Ana sentiu um nó na garganta. Será possível que ela esteja mesmo a sofrer por amor a Francisco? O peso da traição que sentiu assentar-lhe no peito era impossível de ser transportado.
- Basta uma palavra tua Fátima e eu afasto-me…
- Não sejas tola! O que eu quero dizer é que tenho saudades do tempo em que eu me sentia capaz de enfrentar qualquer dificuldade apenas em troca de uns momentos escapados a olhares indiscretos com o meu Manel.
- Pois! A Glória contou-me a tua história!
- E fez muito bem! Eu devia ter tido coragem para a ter contado quando o meu Manel ainda era vivo. Devia ter enfrentado todos os olhares maldosos que se atrevessem a julgar a minha felicidade ao lado de um pobre diabo. Devia ter erguido a cabeça e ter passeado de mãos dadas com o Manel por entre os sussurros que se atrevessem a criticar a moralidade desse acto. Devia tê-lo apresentado aos meus pais e jantado com ele utilizando as porcelanas da Dona Alice. Devia ter apregoado ao mundo numa voz muito mais alta do que a criticas que amava um pobre baleeiro que cheirava a peixe e que não sabia sequer ler nem escrever… - Fátima pegou na mão de Ana sem nunca olhá-la. – Sabes Ana, o mundo é muito mais cruel com os cumpridores do que com os corajosos…

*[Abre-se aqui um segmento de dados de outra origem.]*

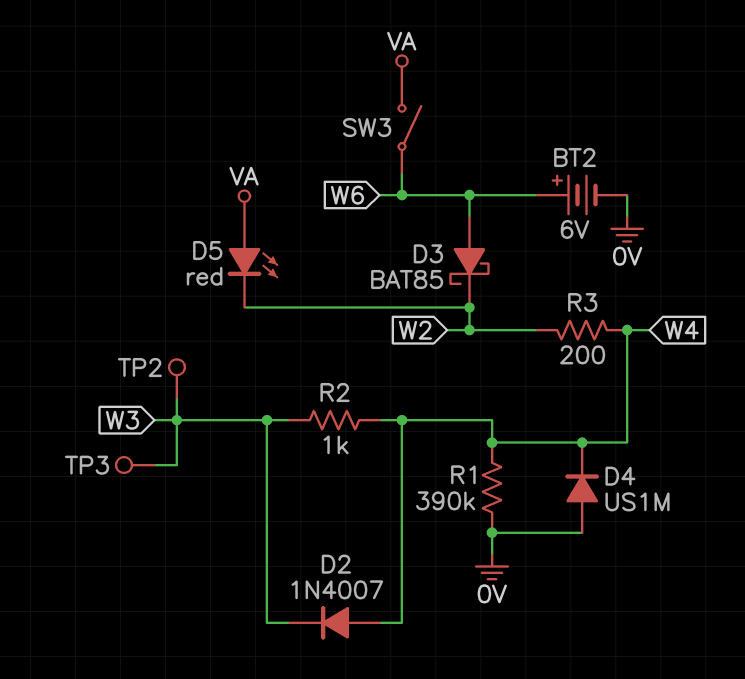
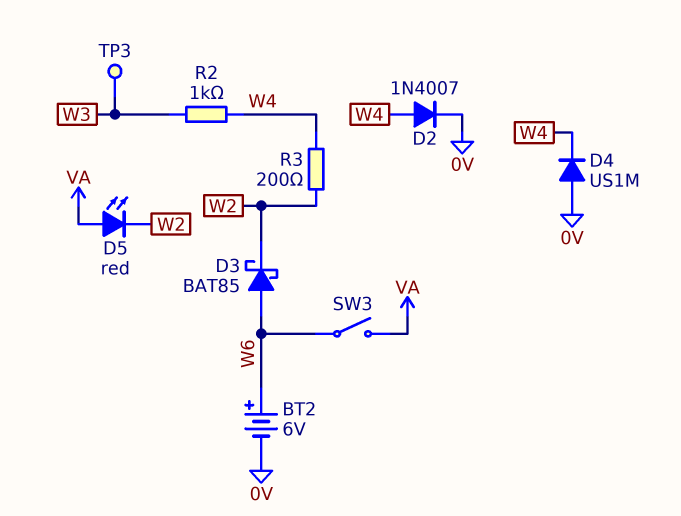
D2: diode 1N4007 (A W4, K W3) -> diode 1N4007 (A W4, K 0V)
R1: 390k (0V, W4) -> none
TP2: test point (W3) -> none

- Obrigada Fátima, pelas tuas palavras.
- Eu dou-te a minha bênção para o teu namoro com o Francisco. Só gostava de ter a oportunidade de vê-lo para libertá-lo deste vínculo invisível que o liga a mim…

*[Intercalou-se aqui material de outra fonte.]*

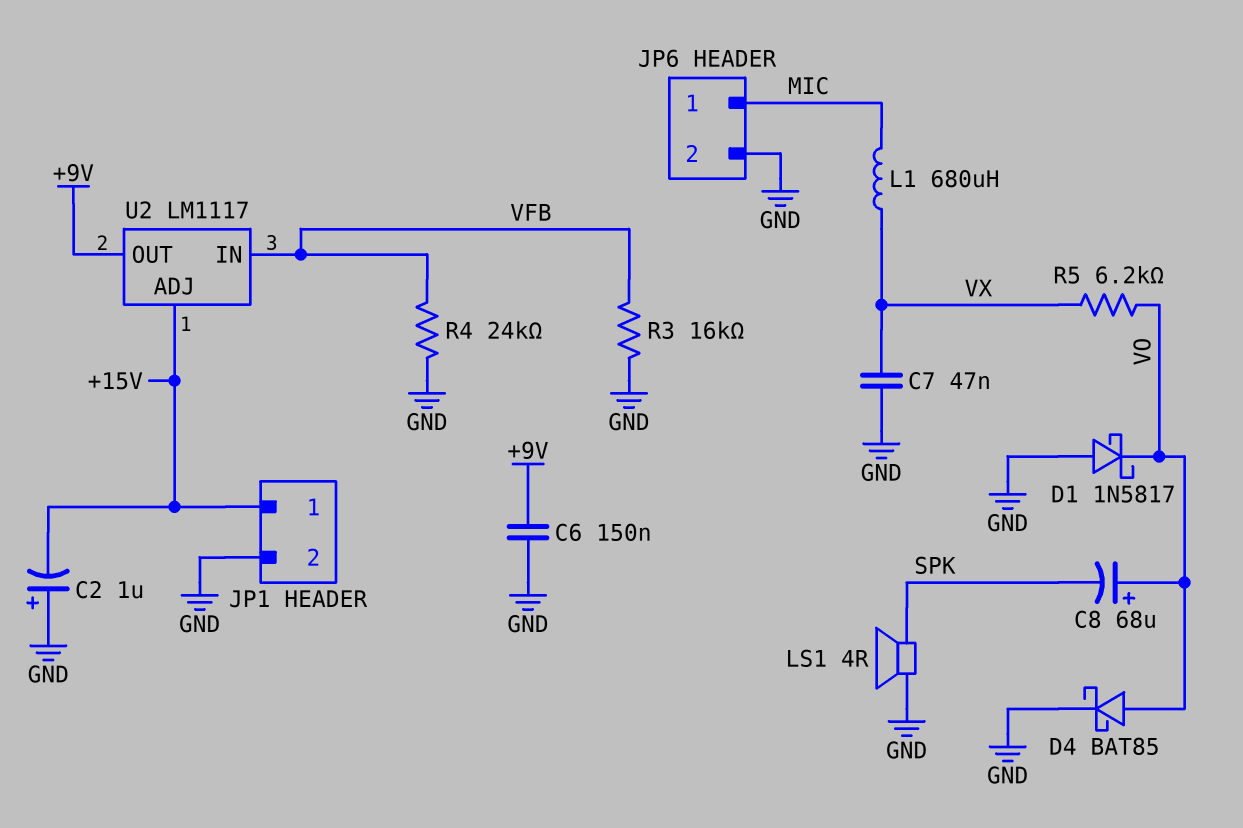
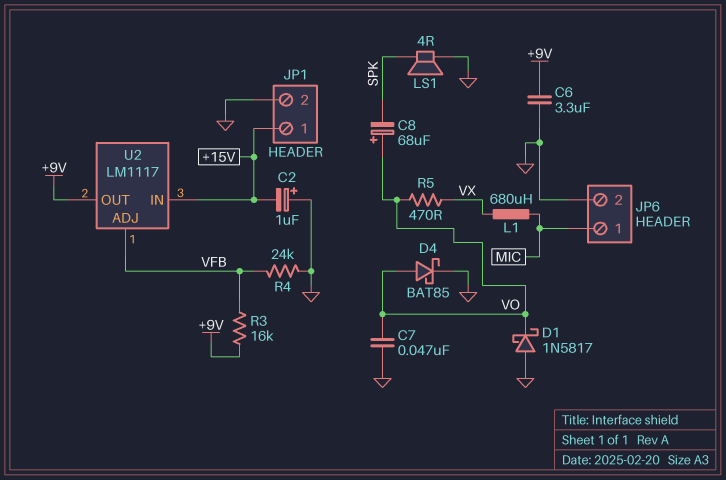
C6: 150nF (+9V, GND) -> 3.3uF (+9V, GND)
C7: 47nF (GND, VX) -> 47nF (GND, VO)
R3: 16k (GND, VFB) -> 16k (+9V, VFB)
R5: 6.2k (VO, VX) -> 470 (VO, VX)
U2 pin ADJ: +15V -> VFB
U2 pin IN: VFB -> +15V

- Nem imaginas como me estás a fazer feliz neste exacto momento Fátima.
Ana abraçou a rapariga que a afastou num gesto que intuía a não aceitação daquele afecto.
- Não me agradeças já! Eu vou ser a tua desgraça nesta ilha Ana! E nem imaginas como lamento isso…
- Não te estou a perceber…
- Eu sou vigiada 24 horas por dia! Não vou ter a liberdade necessária para terminar este noivado com a celeridade que mereceria e que permita um tempo suficientemente digno para que possas comprometer-te com o meu actual noivo.
- Continuo sem perceber Fátima!
- Eu vou deixar esta vida em breve para poder encontrar a minha própria felicidade… Não vou poder terminar o noivado da forma conveniente. Não te vais tornar noiva de uma forma digna aos olhos desta terra… Estás preparada para o que aí vem?
Ana percebeu o que Fátima lhe estava a transmitir naquelas palavras muito sábias e visionárias. Mas o que lhe entristeceu naquele exacto momento não foi a notícia das dificuldades que passaria para ficar com o seu Francisco, mas o anúncio da morte prematura da amiga. Os seus olhos tristes animaram-se um pouco ao fixarem a felicidade da irmã mais velha rodopiando nos braços do marido trocando sussurros eternos, partilhando gestos comuns e sorrindo em uníssono numa promessa duradoura.